(Divulgação)
COLUNA
José Lorêdo Filho
Editor da Livraria Resistência Cultural Editora e chanceler do Círculo Monárquico de São Luís
José Lorêdo Filho

Uma semana gonçalvina

Decorrido quase um mês da “semana gonçalvina” organizada pela Academia Maranhense de Letras em torno do bicentenário de nascimento do Poeta Maior, faz-se mister algumas breves considerações sobre a importância de tais festividades.

José Lorêdo Filho

Decorrido quase um mês da “semana gonçalvina” organizada pela Academia Maranhense de Letras em torno do bicentenário de nascimento do Poeta Maior, faz-se mister algumas breves considerações sobre a importância de tais festividades — diria mesmo sobre a sua importância em relação ao papel das letras maranhenses no âmbito da cultura brasileira.

A “semana” propriamente dita consistiu na programação de conferências que tiveram lugar na Academia Maranhense, entre os dias 07 e 17 de agosto. Infelizmente, não pude assistir às exposições do acadêmico e escritor Manoel Aureliano Ferreira Neto, da romancista Ana Miranda e do professor Weberson Fernandes Grizoste, mas estou a par de sua excelência.
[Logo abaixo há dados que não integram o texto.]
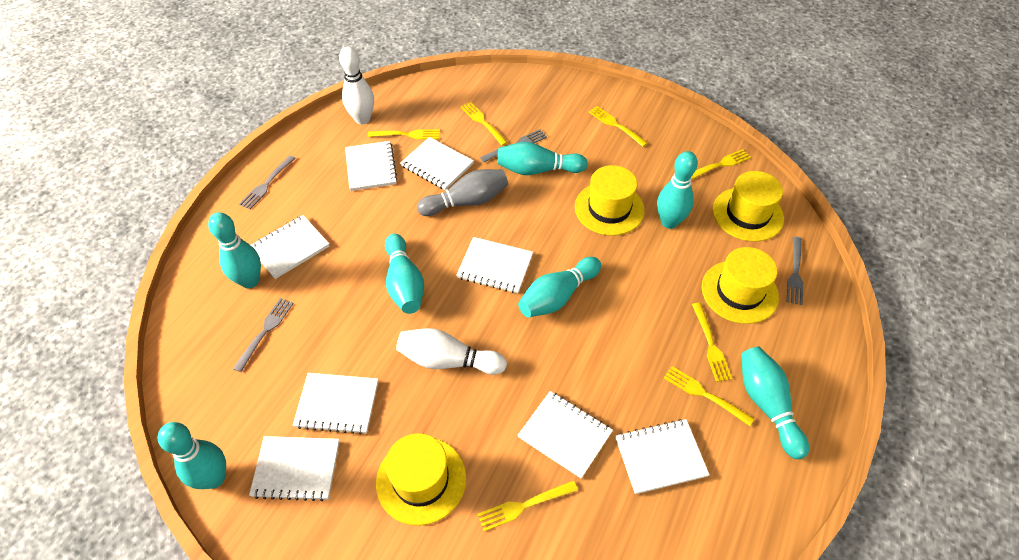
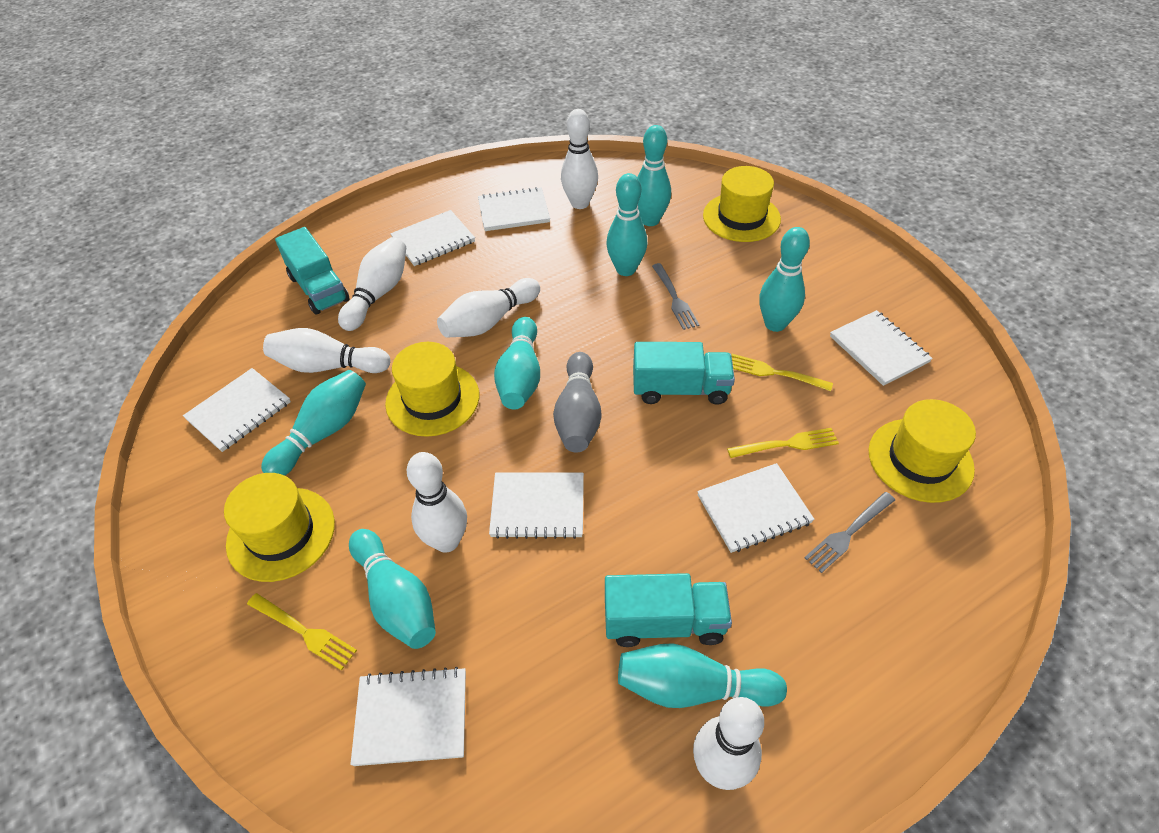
grey fork: 4 -> 2
turquoise truck: 0 -> 3
white bowling pin: 2 -> 6
white notebook: 8 -> 7
yellow fork: 7 -> 3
Quanto ao mais, muito abrilhantaram a “semana” outros três grandes nomes, não por acaso três grandes poetas — Marco Lucchesi, o mestre de Bizâncio, tradutor emérito de Vico, São João da Cruz, Rilke e Hölderlin (“o que permanece, fundam-no os poetas”), entre outros, e professor e ensaísta de nomeada; Antônio Carlos Secchin, artesão do verso, herdeiro de Afrânio Coutinho na cátedra universitária e ensaísta de rara sensibilidade, que aproveitou o ensejo para lançar dois livros em que reuniu diversos ensaios de crítica literária, discursos e entrevistas (Papéis de poesia II e Papéis de prosa: Machado & mais. São Paulo: UNESP, 2022), em cujas páginas já me embrenhei; e, por fim, o escritor José Sarney, cujos altos méritos literários sempre é necessário realçar, pelo muito que o acossam, por motivos menores, figuras igualmente menores da vida brasileira.

Tanto quanto a eminência dos conferencistas, há que referir a programação editorial levada a bom termo pela Academia, graças aos esforços dos acadêmicos representados na pessoa do presidente Lourival Serejo, insaciável em seus cuidados gonçalvinos, e que logrou a publicação de importantes obras — em parceria com a Universidade Estadual do Maranhão, uma edição fac-similar da biografia do Poeta Maior pelo seu amigo Antônio Henriques Leal; a reedição do quase esquecido Ana Amélia e Gonçalves Dias, a versão escrita de uma conferência ministrada pelo historiador Mário Meireles, em 1948, no Teatro Arthur Azevedo; um número comemorativo da Revista da Academia Maranhense de Letras, que deverá sair nos próximos dias, e no qual tive a honra imerecida de colaborar com um ensaio sobre “Gonçalves Dias e a luso-brasilidade”; e, também em parceria com a UEMA, a reedição de todos os Cantos do Poeta da Raça. Todos esses títulos constituem um feito editorial da Casa centenária.

Tais festividades ainda comportaram um achado documental altamente significativo, a indicar os muitos talentos de Gonçalves Dias e sua condição de frondoso polígrafo — o desembagador Lourival Serejo, que une o talento do escritor à operosidade do pesquisador, encontrou nos velhos arquivos do Tribunal de Justiça os originais de uma antiga peça processual assinada pelo causídico “António Gonçalves Dias”. Semelhante descoberta só ampliará o leque dos estudos acerca do autor das “Sextilhas de Frei Antão”, ao menos no que concerne aos seus aspectos biográficos. Os originais da peça foram doados pela Academia à Fundação Biblioteca Nacional, de que é presidente Marco Lucchesi.

Concluo estas breves considerações com uma reminiscência egrégia — quando, na última sexta-feira, estive com o presidente Sarney, velho cultivador do vício imprudente da bibliofilia, mostrou-me, com entusiasmo juvenil, o surrado exemplar de sua última aquisição: a raríssima editio princeps do Ana Amélia e Gonçalves Dias, publicada, em tiragem modesta, em 1949. Folheei o opúsculo com emoção, sob o olhar marejado do mestre de Norte das Águas e O dono do mar. Eis aí a alegria — parafraseando quem não carece de apresentação — que “fica, eleva, honra e consola”.